A JGH program, in which intensively trained volunteers work to enhance the care of hospitalized seniors, has been recognized for excellence by the healthcare division of Desjardins.
The Hospital Elder Life Program (HELP) has received Desjardins’ SRS Award (Stars du réseau de la santé – Stars of the Healthcare Network) in the Caring category and will be featured in the upcoming inaugural edition of the company’s Health Review.
Maxine Lithwick, Coordinator of Social Services and Professional Practice in the Rehabilitation and Multidisciplinary Directorate of CIUSSS West-Central Montreal, calls the award “a wonderful way of acknowledging how hard our volunteers and staff have worked to improve the hospital stay of elderly patients.”
Isabelle Lamontagne, an elder life specialist who coordinates the JGH HELP program, agrees and adds that the program provides an invaluable service by reducing the incidence of delirium in older patients and helping them to maintain their functional autonomy.
“When a person approaching the age of 80 is admitted to a hospital for any diagnosis, three areas are always at risk for deterioration—mental functioning, nutritional status and mobility,” says Dr. Ruby Friedman, JGH Chief of Geriatrics.
“Consequently, delirium, dehydration, malnutrition and immobility can develop within days of admission. This results in poor quality of life, a prolonged hospital stay and a possible transfer to a long-term care facility.”
Having originated in the United States, the HELP program has been shown to improve the quality of life for elderly hospitalized patients, contribute to a reduction in their length of stay and help prevent placement in a long-term care facility.
Introduced in 2016 as a pilot project at the JGH, HELP began on a single floor as a collaborative initiative among Multidisciplinary Services, Nursing and Geriatrics staff, with financial support from the JGH Foundation and the JGH Auxiliary. It has since become an ongoing program and has been launched on four other floors, with plans for expansion throughout the hospital.
What HELP’s volunteers do is engage patients in a variety of activities, including daily orientation, cognitive stimulation, exercise, assistance with meals, and promoting relaxation before sleep. Though cheerful and upbeat, “they’re not like the usual visiting volunteers,” Ms. Lithwick notes.
Ms. Lamontagne explains that patients are often vulnerable and have multiple medical problems, as well as other special needs. For this reason, the volunteers—most of whom are in their early 20s and are interested in a career in health care—are rigourously prepared, receiving eight hours of classroom instruction and 16 hours of practical training. Each person must also commit to working for at least 104 hours (four hours a week for 26 weeks).
Training is provided in such areas as infection control, how to speak with and listen closely to patients, and how to pick up on any signs or symptoms that something is not right.

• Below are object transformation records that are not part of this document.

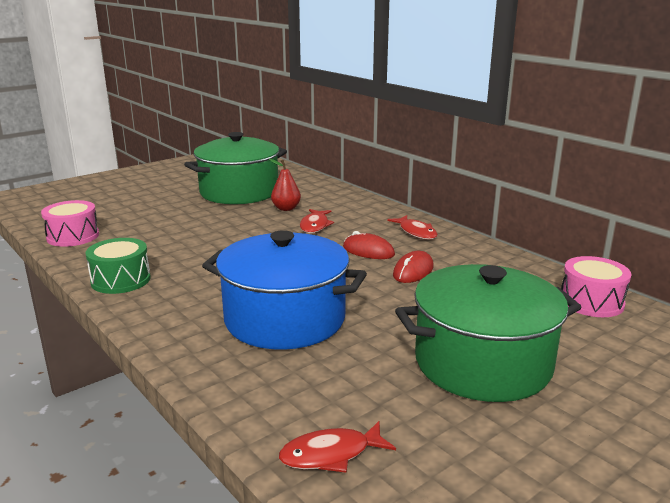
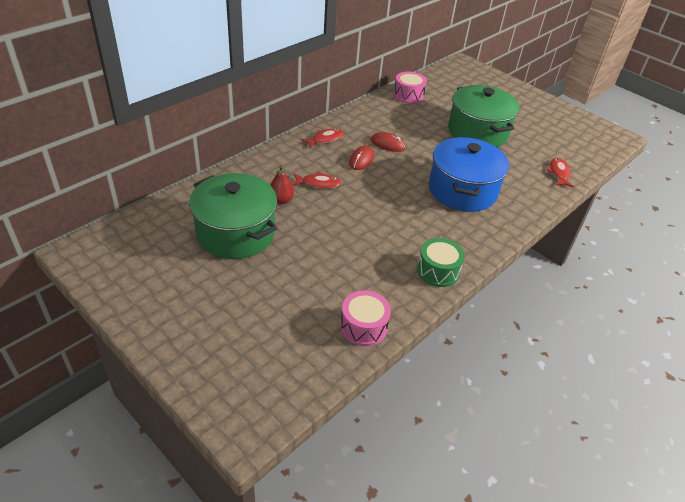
camera: 100 degrees left, 20 degrees up
(331, 454) = (559, 173): red fish -> red fish turned 150 degrees counterclockwise

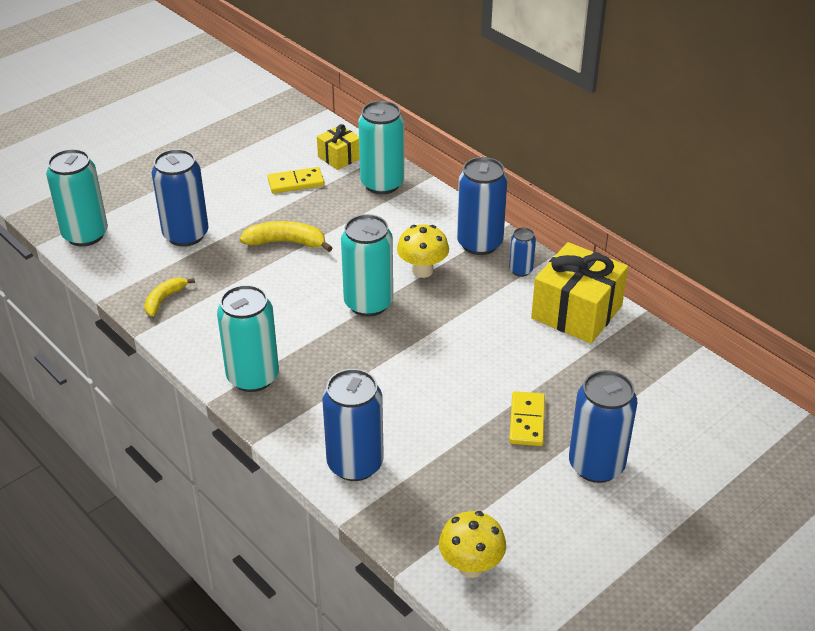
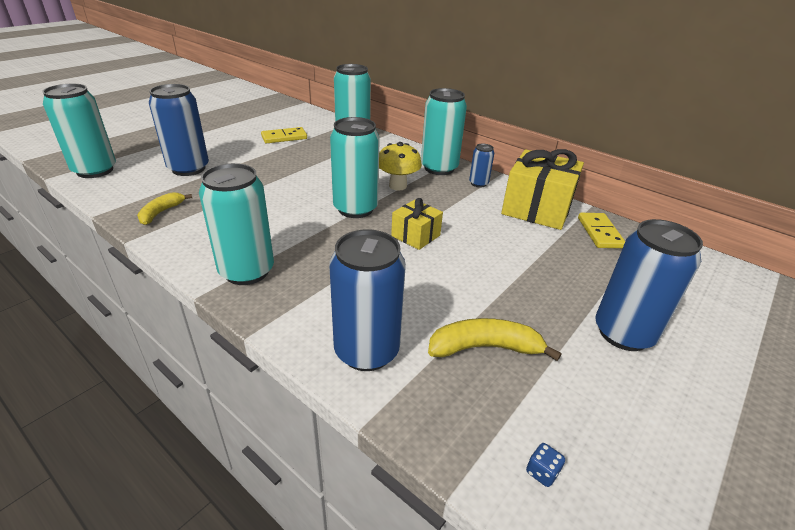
camera: 10 degrees left, 5 degrees down
(286, 242) = (278, 171): yellow banana -> yellow banana (485, 348)
(339, 157) = (317, 124): yellow gift -> yellow gift (415, 235)
(471, 566) = (542, 472): yellow mushroom -> blue dice
(479, 243) = (439, 168): blue can -> turquoise can
(527, 421) = (534, 295): yellow domino -> yellow domino (599, 232)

The volunteers are fully aware of what patients can and cannot do in terms of exercise or physical activity, and they know where to find any relevant information about restrictions or special requirements for individual patients. In addition, Ms. Lamontagne monitors each volunteer’s performance and provides feedback.

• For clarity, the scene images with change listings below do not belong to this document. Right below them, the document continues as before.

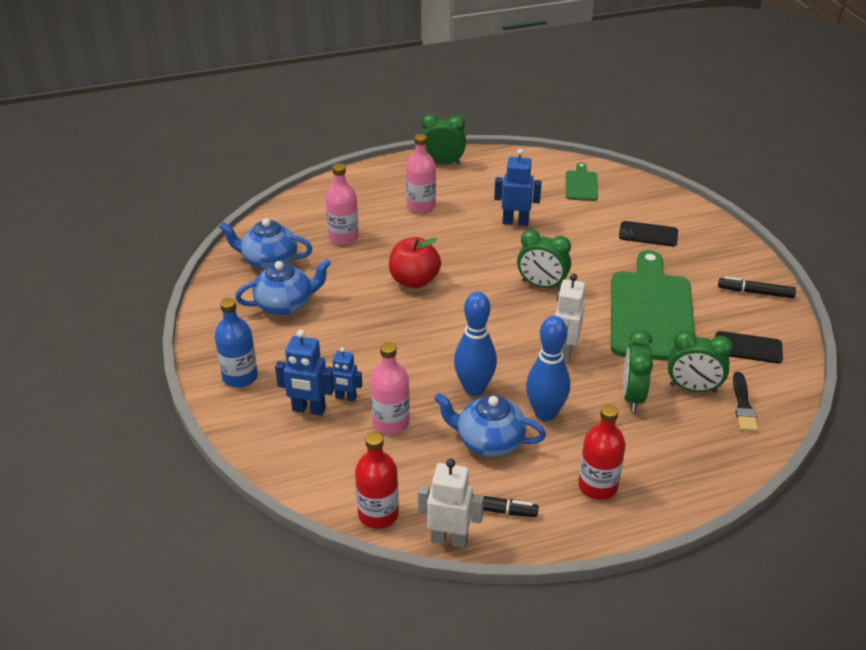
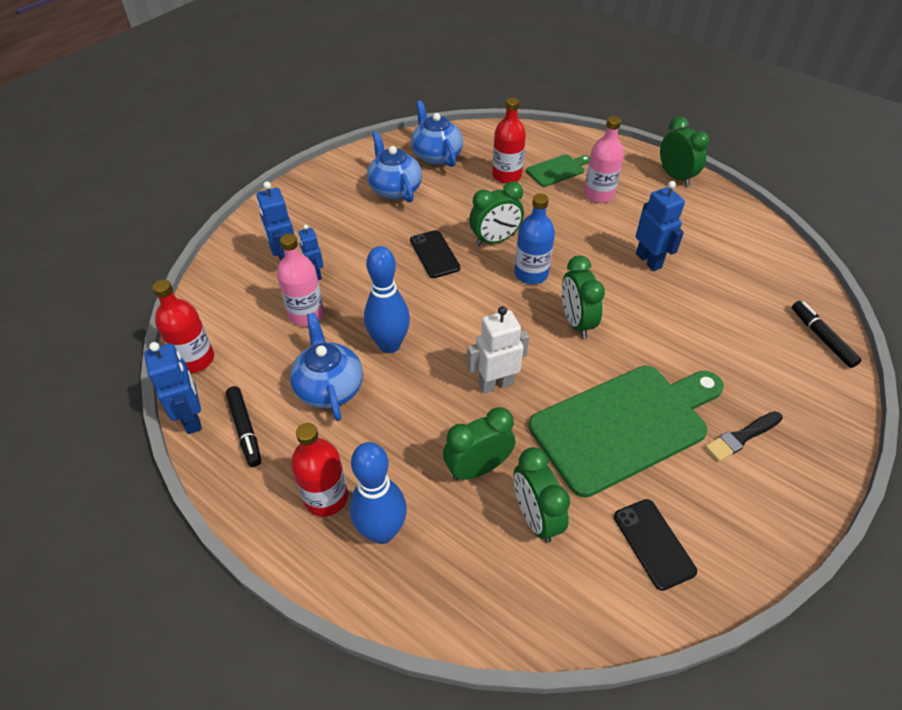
camera: 55 degrees right, 10 degrees up
(240, 377) = (294, 210): blue bottle -> blue bottle (531, 274)
(286, 304) = (394, 189): blue teapot -> blue teapot turned 150 degrees counterclockwise
(343, 237) = (506, 175): pink bottle -> red bottle
(414, 280) = (495, 240): red apple -> green clock
(449, 539) = (192, 418): white robot -> blue robot
(545, 413) = (396, 410): blue bowling pin -> blue bowling pin (382, 531)
(581, 184) = (767, 277): green cutting board -> green cutting board (557, 170)
(648, 234) = (751, 365): black phone -> black phone (434, 254)
(743, 405) = (549, 580): black brush -> black brush (741, 437)
(755, 292) = (762, 509): black marker -> black marker (821, 338)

The results, says Ms. Lithwick, have been overwhelmingly positive. As an example, she cites a letter of praise from Tony De Santis, whose 99-year-old father received almost daily visits from the HELP volunteers.
“All of the qualified volunteers always brought smiles, patience and obvious empathy that they offered to my dad,” Mr. De Santis wrote. “It is so wonderful to have a program like HELP to bring some sunshine to a patient’s day.”

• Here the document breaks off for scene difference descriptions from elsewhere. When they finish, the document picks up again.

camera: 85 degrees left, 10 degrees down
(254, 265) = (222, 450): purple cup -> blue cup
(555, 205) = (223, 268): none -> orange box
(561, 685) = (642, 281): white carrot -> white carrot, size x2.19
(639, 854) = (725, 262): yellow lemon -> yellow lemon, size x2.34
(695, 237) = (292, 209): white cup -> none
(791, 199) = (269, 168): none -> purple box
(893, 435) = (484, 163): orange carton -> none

Great satisfaction is also felt by volunteers like Lorina Bolea, who is moving to the United States this summer to pursue her education in medicine and osteopathy. “You always gave me such incredible opportunities to improve myself and contribute to the patients’ well-being,” she said in an email. “I’m very grateful for this enriching and rewarding experience.”
The next step in HELP’s evolution is a formal agreement with McGill University for 93 first-year students in occupational therapy and physiotherapy to come to the JGH as part of a course—not just a stage—in the university’s health program. Classroom instruction begins this fall, followed in January by practical training.
The long-range goal, says Ms. Lithwick, is to work with the CIUSSS’s Academic Affairs Directorate to develop additional agreements to offer training to students from other schools, in such fields as kinesiology and psycho-education.
Equally important, she says, is that HELP is making the study of geriatrics more inviting and compelling for individuals who might not otherwise have considered it. “Working with older people has never been a sexy subject, but the reality is that, because of the demographics of our aging population, those are the patients who will be seen by anybody who’s now going into the healthcare field.
“Some of our volunteers have said they felt privileged to get to know the patients and listen to their life stories. Now these young people are becoming ambassadors. I believe that HELP will be instrumental in changing negative attitudes, and this will continue to improve the quality of care that patients receive.”